Lawyers for former White House aide Lewis Libby are preparing their request for a new trial in the wake of Libby's conviction Tuesday. Libby was found guilty of lying, perjury and obstruction of justice in connection with the investigation into the leak of CIA officer Valerie Plame's identity in 2003. VOA National correspondent Jim Malone has more from Washington on the political fallout from the Libby verdict.
Lewis Libby is the highest-ranking former White House official convicted of a felony since the Iran-Contra scandal during the Reagan administration.
Libby is Vice President Dick Cheney's former chief of staff. He was convicted on four of five counts of either lying to or misleading FBI investigators and a federal grand jury about his conversations with journalists about Valerie Plame.
Plame is married to former Ambassador Joseph Wilson. Wilson accused the Bush administration of manipulating intelligence about Iraq's mass weapons capabilities in the run-up to the war in 2003. Wilson says Bush administration officials, including Libby, leaked his wife's CIA status to journalists as part of an effort to discredit him.
Wilson expressed satisfaction in the wake of the Libby verdict.
"As people who not only love our country, but have served our country for a combination of 45 years, we are grateful to see those basic tenets of democracy still stand firm," he said.
Special prosecutor Patrick Fitzgerald led the four-year investigation into the CIA leak case. Although no one was ever charged with leaking Plame's identity, Fitzgerald says it was important to prosecute Libby for lying to investigators and the grand jury about his role in the case.

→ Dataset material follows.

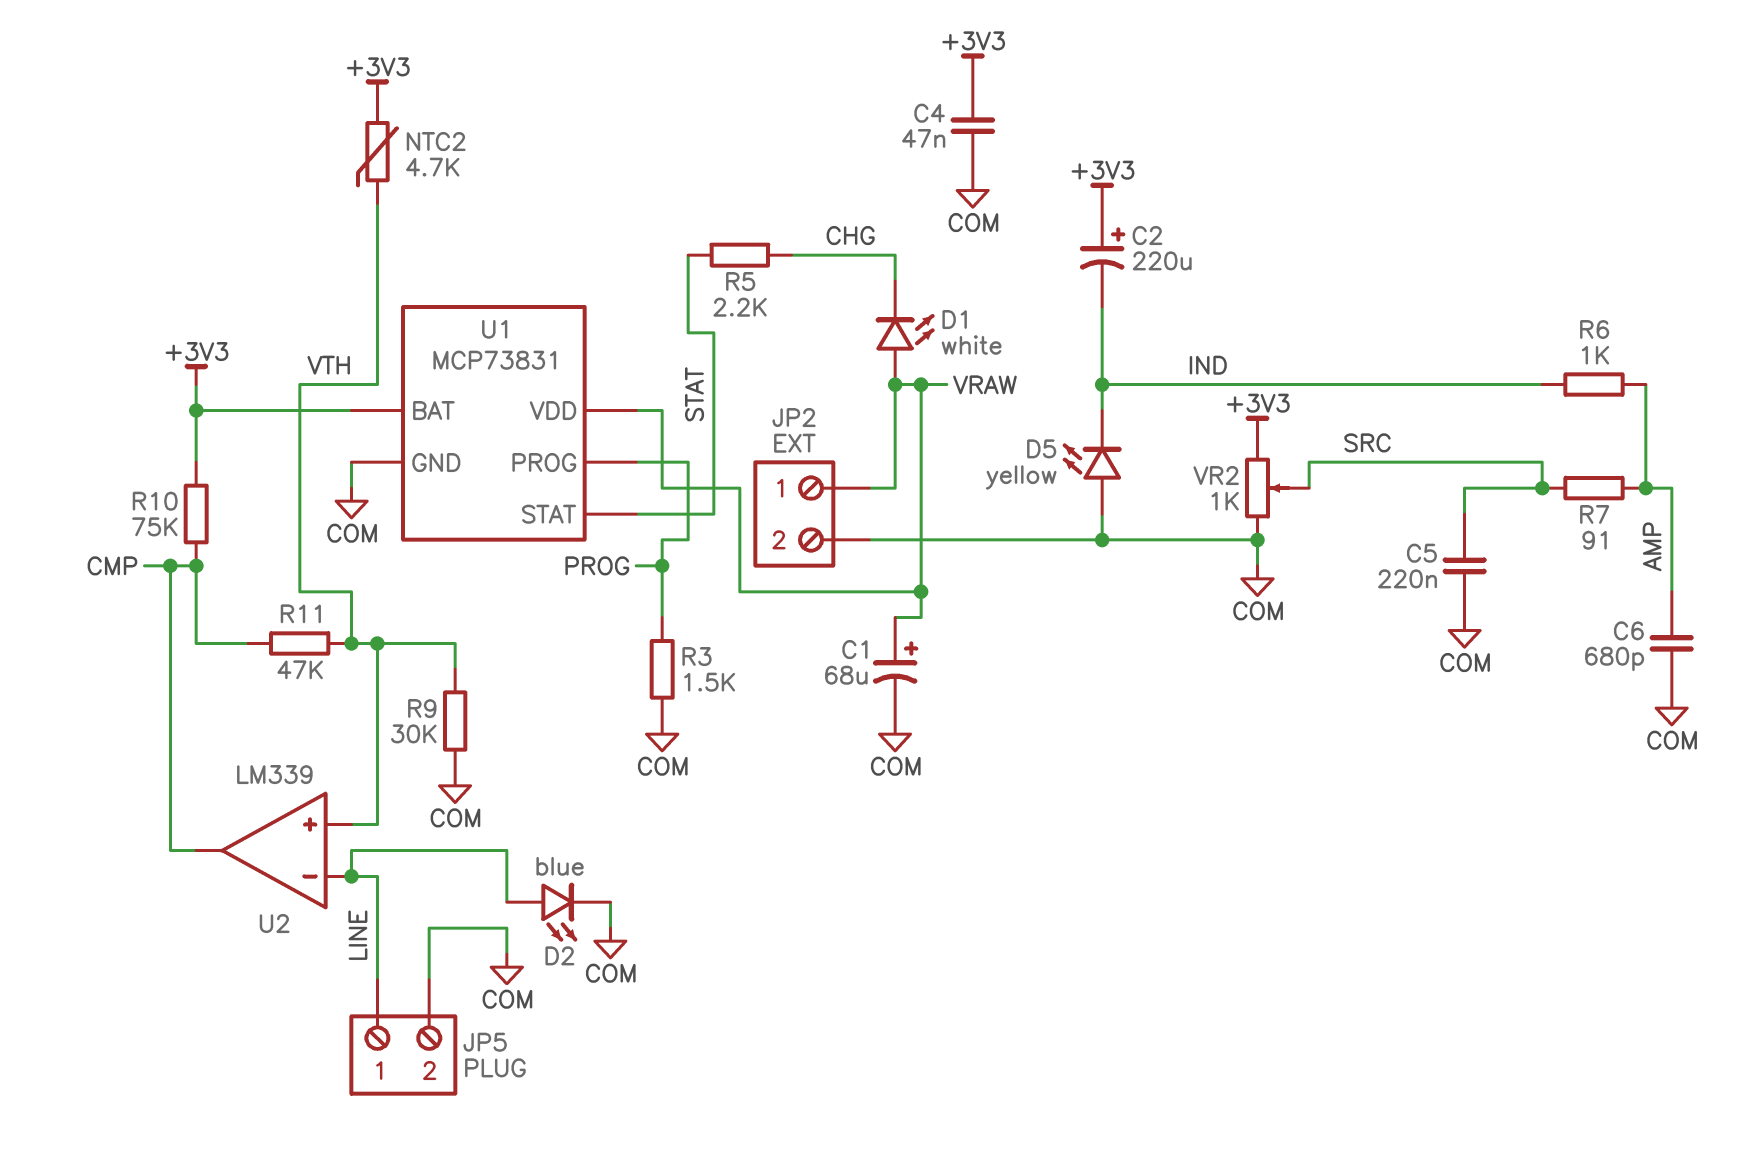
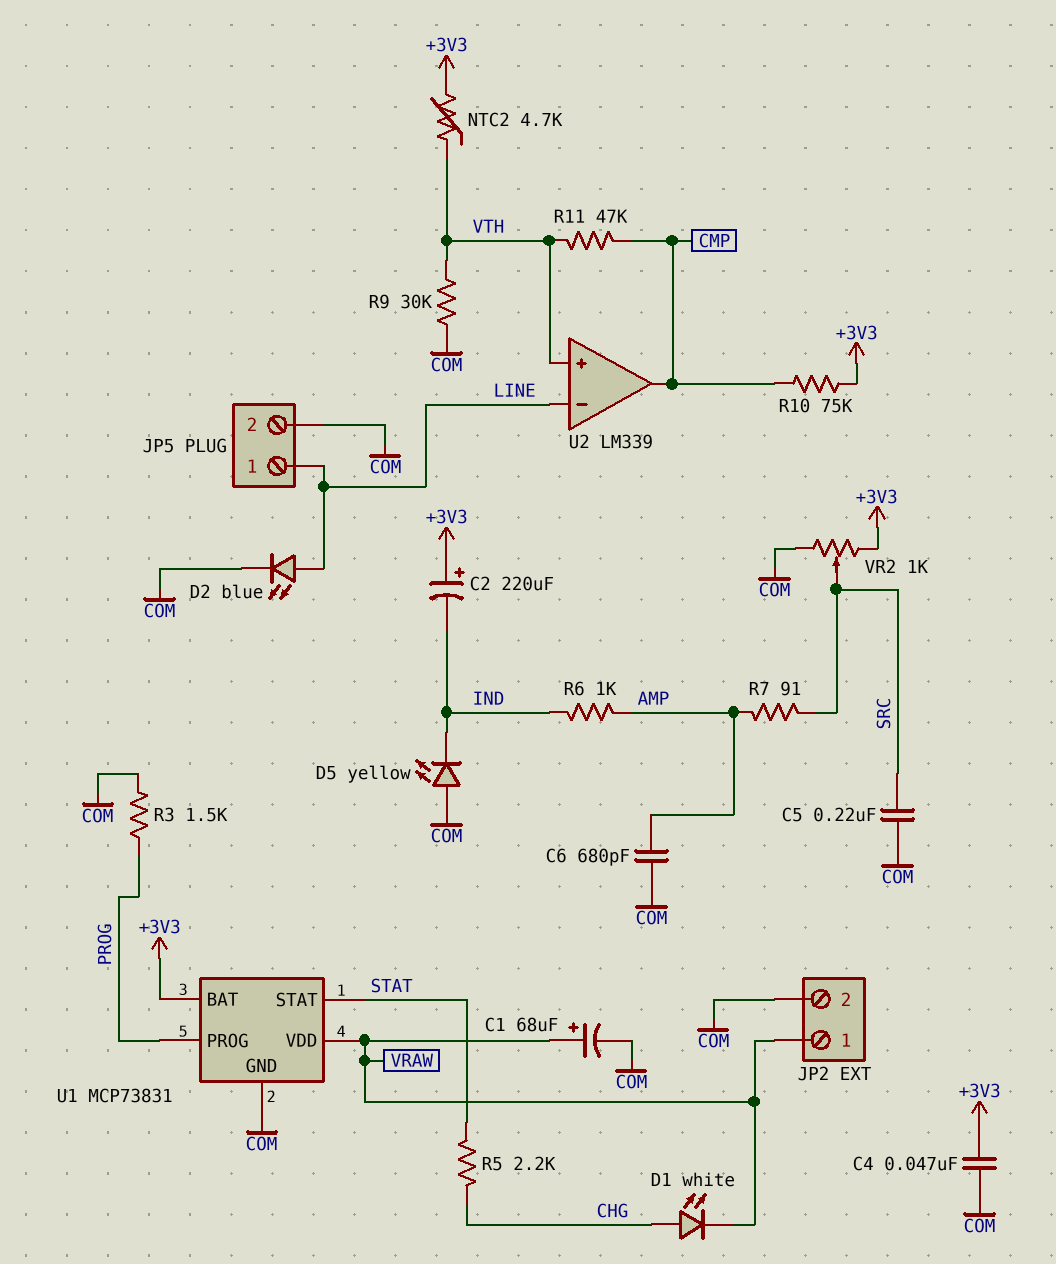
D1: LED white (A VRAW, K CHG) -> LED white (A CHG, K VRAW)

"Any person telling a lie under oath to a grand jury is a serious problem," he said. "Having someone, a high level official, do that under oath in a national security investigation is something that can never be acceptable."
Libby's attorney, Ted Wells, says he will ask for a new trial and, if that request is denied, will appeal his conviction.
"We have every confidence that ultimately Mr. Libby will be vindicated," he said.
And Libby still has defenders among Republicans in Congress, including Senator Jon Kyl of Arizona.
"I will say that I know Scooter Libby, and I have always considered him a fine man and a dedicated public servant," he said.
Some Libby supporters are now floating the idea of a presidential pardon before President Bush leaves office in January of 2009.
"Anybody in the United States of America who has been convicted can apply for a pardon," said White House spokesman Tony Snow. "I am not going to characterize, one way or another, what happens in this case when it comes to a pardon, because it is inappropriate."
Democrats have seized on the Libby conviction as a victory for those demanding that the Bush administration be held accountable for what they saw as manipulation of pre-war intelligence on Iraq and a campaign to discredit war critics.
"I think it needs to shift to the White House now, shift to the White House and find out what the president is going to do about this," said Democrat Harry Reid of Nevada, who is the Senate Majority Leader. "He said in the past that anyone who is a leaker would be relieved of duty in the White House. He should follow through on that now, because we have sworn testimony that there were people within the White House, in addition to Libby, who were leaking information."
Political analysts say the Libby conviction could bring new problems for the Bush administration, which is already under pressure to turn around an unpopular war in Iraq.
"This is not a minor White House munchkin," said Larry Sabato, who directs the Center for Politics at the University of Virginia. "It is the former chief of staff to the most powerful vice president of the United States in history."
Even though Lewis Libby was on trial in the CIA leak case, many political and legal analysts saw Vice President Cheney as the central figure in the case. Cheney was upset with Wilson's allegations about pre-war intelligence on Iraq and instructed Libby to talk to journalists to try and counter Wilson's criticisms.
Prosecutor Fitzgerald told the jury in summing up his case that there was a cloud over the vice president because of the Plame leak.
That is a view shared by William Galston, a political analyst at the Brookings Institution in Washington.
"The special prosecutor has indicated that this is probably going to be the only indictment that he will bring in the entire case," he said. "So, I believe that the vice president is off the hook legally, but he is not off the hook politically."
Galston says the fallout from the Libby case is likely to have more of an impact on Vice President Cheney's standing with the public, and less of an impact on President Bush.
"I do not think this is going to have a huge impact on the president for one very simple reason, so many other things have gone wrong for this president that I do not think this is going to drive his [poll] ratings down much farther," he said.
Libby will be sentenced in June and could face up to 25 years in prison, though legal analysts expect he will get a much shorter jail term.